For Dr Aoibhín Bradley, 27, who left the NHS for Queensland’s Gold Coast in September 2022, the move has been worth it.
She recalled how she struggled with long shifts in the UK, sometimes even working three hours past her finish time.
Doctor Bradley took home £2,100 a month in the UK, based on a 48.5-hour week, but now she earns $6,000 AUSD a month – £3,202.53 – for a 36-hour week.
She previously told MailOnline: ‘You work to live – not live to work. Australia is more expensive, but I still earn several times what I made back home.
‘At home you worked so many extra hours that your life consisted of work. I lived in Northern Ireland and there was nothing to do in my spare time.
‘I was so tired – I didn’t have the energy to do much. In Australia, in terms of pay, it’s incredible. You are paid per hour you work. It surprised me.’
Another is Dr Michael Mrozinski, 37, who said he felt “burnt out after working in the NHS for seven years” before moving to Melbourne, Australia in 2016.
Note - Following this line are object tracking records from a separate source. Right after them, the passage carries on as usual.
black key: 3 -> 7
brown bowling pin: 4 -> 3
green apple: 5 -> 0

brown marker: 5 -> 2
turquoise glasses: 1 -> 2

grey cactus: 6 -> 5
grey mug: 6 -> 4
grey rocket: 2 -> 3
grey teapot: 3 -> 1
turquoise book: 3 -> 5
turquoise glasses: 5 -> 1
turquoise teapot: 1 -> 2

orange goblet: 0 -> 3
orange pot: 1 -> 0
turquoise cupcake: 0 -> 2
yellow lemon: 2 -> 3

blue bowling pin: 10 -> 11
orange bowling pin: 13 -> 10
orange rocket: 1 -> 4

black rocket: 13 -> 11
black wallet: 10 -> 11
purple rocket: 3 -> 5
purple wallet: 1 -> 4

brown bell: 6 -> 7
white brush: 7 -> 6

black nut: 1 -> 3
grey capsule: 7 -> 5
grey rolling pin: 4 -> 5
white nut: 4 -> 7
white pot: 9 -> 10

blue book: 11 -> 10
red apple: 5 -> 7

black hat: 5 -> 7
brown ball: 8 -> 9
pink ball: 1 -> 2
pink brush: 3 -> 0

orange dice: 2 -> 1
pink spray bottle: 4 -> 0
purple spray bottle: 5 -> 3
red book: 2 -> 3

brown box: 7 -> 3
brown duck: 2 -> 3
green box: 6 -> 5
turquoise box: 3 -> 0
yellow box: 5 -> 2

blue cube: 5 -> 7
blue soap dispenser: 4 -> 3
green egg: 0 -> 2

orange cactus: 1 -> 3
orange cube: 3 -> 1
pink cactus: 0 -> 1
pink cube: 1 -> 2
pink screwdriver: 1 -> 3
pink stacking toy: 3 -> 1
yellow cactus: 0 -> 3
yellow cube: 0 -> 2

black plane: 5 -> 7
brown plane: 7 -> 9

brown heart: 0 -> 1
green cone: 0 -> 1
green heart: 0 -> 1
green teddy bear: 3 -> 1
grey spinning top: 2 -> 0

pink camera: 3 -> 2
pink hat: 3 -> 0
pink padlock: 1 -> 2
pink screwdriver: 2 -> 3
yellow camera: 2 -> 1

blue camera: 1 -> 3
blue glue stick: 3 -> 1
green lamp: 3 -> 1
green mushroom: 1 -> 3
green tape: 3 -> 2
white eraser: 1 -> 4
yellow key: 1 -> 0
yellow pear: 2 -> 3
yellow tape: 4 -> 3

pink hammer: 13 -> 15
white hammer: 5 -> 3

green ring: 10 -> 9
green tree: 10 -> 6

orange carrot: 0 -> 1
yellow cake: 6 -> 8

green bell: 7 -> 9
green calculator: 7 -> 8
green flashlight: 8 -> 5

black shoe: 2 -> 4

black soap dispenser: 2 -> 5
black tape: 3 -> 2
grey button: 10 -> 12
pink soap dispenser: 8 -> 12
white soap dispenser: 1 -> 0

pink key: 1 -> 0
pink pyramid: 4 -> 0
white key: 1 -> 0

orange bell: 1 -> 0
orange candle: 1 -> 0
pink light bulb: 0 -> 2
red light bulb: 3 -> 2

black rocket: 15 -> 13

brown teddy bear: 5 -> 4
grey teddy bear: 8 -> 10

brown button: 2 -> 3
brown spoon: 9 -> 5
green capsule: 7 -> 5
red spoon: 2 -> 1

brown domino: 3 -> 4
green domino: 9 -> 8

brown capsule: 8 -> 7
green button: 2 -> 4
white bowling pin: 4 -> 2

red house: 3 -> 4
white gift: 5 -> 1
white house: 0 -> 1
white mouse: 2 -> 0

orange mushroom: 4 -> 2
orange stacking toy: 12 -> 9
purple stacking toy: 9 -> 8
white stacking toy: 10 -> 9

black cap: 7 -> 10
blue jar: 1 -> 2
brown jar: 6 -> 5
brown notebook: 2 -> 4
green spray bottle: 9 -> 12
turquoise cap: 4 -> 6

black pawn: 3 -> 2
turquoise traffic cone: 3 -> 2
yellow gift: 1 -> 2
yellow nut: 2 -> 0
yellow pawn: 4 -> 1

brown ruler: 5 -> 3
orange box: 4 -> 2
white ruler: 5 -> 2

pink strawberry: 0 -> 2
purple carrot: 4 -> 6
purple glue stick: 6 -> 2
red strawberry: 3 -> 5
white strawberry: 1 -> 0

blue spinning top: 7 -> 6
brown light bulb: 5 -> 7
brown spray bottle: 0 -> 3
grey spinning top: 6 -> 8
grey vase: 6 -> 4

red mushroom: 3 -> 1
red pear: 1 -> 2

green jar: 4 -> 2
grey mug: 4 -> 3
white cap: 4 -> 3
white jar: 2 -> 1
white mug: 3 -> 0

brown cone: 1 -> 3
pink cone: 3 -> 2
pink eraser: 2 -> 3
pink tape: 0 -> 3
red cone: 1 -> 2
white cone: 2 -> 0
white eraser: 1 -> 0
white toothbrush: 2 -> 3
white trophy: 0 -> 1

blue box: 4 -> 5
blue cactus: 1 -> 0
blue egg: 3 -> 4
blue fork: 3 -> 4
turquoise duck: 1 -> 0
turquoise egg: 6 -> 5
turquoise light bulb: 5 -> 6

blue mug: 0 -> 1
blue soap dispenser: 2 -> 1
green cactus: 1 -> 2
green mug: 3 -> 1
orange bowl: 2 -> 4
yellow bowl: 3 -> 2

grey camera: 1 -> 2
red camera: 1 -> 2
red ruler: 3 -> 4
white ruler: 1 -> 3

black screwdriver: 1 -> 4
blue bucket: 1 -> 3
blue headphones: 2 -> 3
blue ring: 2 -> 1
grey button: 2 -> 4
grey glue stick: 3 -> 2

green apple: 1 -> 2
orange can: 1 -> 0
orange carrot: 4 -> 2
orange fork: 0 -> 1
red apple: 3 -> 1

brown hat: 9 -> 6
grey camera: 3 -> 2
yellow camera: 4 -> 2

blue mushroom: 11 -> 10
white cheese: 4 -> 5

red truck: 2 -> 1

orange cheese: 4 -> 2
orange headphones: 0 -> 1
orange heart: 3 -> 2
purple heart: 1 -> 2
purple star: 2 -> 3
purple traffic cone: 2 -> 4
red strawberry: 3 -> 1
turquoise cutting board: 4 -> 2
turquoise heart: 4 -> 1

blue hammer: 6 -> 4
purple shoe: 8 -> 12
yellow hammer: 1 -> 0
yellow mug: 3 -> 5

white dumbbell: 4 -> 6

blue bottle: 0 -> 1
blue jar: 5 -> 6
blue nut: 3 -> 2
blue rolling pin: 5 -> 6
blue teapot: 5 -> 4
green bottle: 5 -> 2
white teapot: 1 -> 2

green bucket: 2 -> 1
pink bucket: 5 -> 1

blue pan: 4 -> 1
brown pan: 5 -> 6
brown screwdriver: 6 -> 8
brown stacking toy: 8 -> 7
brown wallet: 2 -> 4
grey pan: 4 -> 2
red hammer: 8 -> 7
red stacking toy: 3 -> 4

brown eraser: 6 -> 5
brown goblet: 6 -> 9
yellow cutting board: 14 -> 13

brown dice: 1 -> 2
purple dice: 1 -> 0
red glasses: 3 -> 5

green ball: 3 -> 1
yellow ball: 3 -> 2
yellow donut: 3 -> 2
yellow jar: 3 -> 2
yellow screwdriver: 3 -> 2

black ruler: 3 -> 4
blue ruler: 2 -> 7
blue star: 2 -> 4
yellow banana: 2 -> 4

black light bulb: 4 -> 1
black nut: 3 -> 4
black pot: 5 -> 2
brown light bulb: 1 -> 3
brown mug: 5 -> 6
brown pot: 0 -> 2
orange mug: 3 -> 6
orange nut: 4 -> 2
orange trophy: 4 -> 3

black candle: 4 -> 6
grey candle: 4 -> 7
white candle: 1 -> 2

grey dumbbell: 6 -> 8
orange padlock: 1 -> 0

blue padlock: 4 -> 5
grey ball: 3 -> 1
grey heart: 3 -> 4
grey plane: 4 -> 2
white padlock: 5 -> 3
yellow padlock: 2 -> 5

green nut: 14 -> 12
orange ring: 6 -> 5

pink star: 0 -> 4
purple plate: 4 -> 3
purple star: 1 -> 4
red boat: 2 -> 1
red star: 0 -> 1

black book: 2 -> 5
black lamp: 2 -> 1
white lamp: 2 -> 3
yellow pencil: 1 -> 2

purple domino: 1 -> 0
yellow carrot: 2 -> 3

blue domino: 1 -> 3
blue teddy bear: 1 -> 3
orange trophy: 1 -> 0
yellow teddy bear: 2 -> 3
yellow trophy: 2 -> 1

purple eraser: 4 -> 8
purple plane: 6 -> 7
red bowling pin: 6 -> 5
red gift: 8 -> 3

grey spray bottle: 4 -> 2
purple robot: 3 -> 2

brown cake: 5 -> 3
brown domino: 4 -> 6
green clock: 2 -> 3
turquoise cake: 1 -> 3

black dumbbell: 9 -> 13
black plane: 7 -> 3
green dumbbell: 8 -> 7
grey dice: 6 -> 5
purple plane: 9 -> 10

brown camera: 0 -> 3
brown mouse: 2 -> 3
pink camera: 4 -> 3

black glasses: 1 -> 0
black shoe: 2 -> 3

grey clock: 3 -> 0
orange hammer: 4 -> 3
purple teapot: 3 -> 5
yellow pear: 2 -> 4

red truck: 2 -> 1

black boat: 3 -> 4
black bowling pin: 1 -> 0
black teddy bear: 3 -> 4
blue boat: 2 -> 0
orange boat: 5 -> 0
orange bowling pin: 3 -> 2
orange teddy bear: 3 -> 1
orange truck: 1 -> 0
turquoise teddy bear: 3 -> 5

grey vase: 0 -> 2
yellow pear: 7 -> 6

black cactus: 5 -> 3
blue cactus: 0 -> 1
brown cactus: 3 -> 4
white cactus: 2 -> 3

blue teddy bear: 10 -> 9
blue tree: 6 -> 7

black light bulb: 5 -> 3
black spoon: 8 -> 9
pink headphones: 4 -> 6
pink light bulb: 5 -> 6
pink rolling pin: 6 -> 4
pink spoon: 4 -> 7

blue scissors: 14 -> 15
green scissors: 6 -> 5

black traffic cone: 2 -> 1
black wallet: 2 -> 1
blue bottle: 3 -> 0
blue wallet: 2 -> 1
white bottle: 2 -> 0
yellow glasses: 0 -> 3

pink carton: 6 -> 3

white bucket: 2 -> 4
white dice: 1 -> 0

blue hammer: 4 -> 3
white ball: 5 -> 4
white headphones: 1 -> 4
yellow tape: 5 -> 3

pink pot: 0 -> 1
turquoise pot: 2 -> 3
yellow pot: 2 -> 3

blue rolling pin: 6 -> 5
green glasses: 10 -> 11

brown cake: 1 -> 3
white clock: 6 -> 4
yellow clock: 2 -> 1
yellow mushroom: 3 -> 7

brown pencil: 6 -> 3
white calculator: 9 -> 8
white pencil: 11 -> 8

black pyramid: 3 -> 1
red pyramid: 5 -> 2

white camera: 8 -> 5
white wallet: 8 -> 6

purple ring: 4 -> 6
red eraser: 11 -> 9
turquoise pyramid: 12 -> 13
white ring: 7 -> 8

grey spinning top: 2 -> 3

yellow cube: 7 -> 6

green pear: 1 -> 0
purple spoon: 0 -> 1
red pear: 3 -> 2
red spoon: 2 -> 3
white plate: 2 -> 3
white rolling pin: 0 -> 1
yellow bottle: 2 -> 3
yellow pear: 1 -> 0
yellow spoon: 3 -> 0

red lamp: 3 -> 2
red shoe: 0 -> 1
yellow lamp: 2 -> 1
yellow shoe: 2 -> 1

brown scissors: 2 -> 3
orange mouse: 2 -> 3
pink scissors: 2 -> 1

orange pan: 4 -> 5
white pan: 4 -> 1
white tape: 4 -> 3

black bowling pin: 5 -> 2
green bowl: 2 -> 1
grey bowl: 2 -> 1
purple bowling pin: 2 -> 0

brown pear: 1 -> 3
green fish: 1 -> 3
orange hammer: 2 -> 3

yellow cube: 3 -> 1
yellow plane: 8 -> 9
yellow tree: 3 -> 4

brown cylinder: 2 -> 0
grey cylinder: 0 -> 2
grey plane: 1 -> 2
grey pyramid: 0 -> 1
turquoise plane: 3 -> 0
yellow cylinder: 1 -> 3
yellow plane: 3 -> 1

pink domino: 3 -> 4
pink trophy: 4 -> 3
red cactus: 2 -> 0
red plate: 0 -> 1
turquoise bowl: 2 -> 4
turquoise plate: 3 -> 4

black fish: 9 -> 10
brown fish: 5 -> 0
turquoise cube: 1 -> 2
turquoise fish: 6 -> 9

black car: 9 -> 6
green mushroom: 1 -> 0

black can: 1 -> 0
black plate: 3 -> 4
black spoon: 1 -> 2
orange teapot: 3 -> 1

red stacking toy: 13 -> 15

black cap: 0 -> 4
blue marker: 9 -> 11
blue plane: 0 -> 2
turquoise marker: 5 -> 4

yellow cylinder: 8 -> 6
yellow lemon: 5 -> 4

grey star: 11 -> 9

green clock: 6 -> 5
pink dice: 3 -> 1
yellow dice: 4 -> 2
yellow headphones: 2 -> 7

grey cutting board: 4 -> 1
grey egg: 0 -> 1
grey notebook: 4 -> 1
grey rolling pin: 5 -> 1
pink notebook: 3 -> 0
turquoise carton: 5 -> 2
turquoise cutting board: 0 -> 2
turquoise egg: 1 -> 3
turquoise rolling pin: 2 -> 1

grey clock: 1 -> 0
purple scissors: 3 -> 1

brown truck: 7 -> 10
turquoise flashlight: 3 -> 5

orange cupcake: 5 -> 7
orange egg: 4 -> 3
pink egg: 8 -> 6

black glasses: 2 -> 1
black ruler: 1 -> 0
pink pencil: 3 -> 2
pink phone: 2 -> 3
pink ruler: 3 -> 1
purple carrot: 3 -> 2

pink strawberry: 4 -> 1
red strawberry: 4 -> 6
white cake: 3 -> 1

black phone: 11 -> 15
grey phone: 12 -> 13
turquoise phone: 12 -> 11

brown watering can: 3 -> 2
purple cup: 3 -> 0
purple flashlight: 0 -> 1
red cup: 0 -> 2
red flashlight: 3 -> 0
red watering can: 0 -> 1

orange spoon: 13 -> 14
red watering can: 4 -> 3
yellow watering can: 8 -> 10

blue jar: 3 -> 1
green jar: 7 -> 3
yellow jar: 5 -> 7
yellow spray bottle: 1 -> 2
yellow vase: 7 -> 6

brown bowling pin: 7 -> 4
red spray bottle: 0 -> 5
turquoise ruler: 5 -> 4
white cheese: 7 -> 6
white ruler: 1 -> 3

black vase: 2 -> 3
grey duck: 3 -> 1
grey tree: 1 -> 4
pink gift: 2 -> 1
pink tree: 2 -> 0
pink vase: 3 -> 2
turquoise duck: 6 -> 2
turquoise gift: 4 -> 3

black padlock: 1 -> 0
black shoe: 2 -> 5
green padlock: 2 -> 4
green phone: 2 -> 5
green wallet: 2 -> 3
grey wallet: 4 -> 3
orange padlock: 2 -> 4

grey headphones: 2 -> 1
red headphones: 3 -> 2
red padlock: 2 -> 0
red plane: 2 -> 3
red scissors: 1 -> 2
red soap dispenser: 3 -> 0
‘I felt burnt out after working in the NHS for seven years…in Australia management listened to my concerns and ideas for better patient care, while in the UK they didn’t care about the ideas I had.’
He added: ‘The main difference is that I enjoy my job because the work environment is great, the hospitals are well staffed and they relieve the doctors when there are few wards.
“This ensures that more people share the workload, rather than fewer people and more work, as in the UK. With more staff, more education is given and doctors can develop even further.’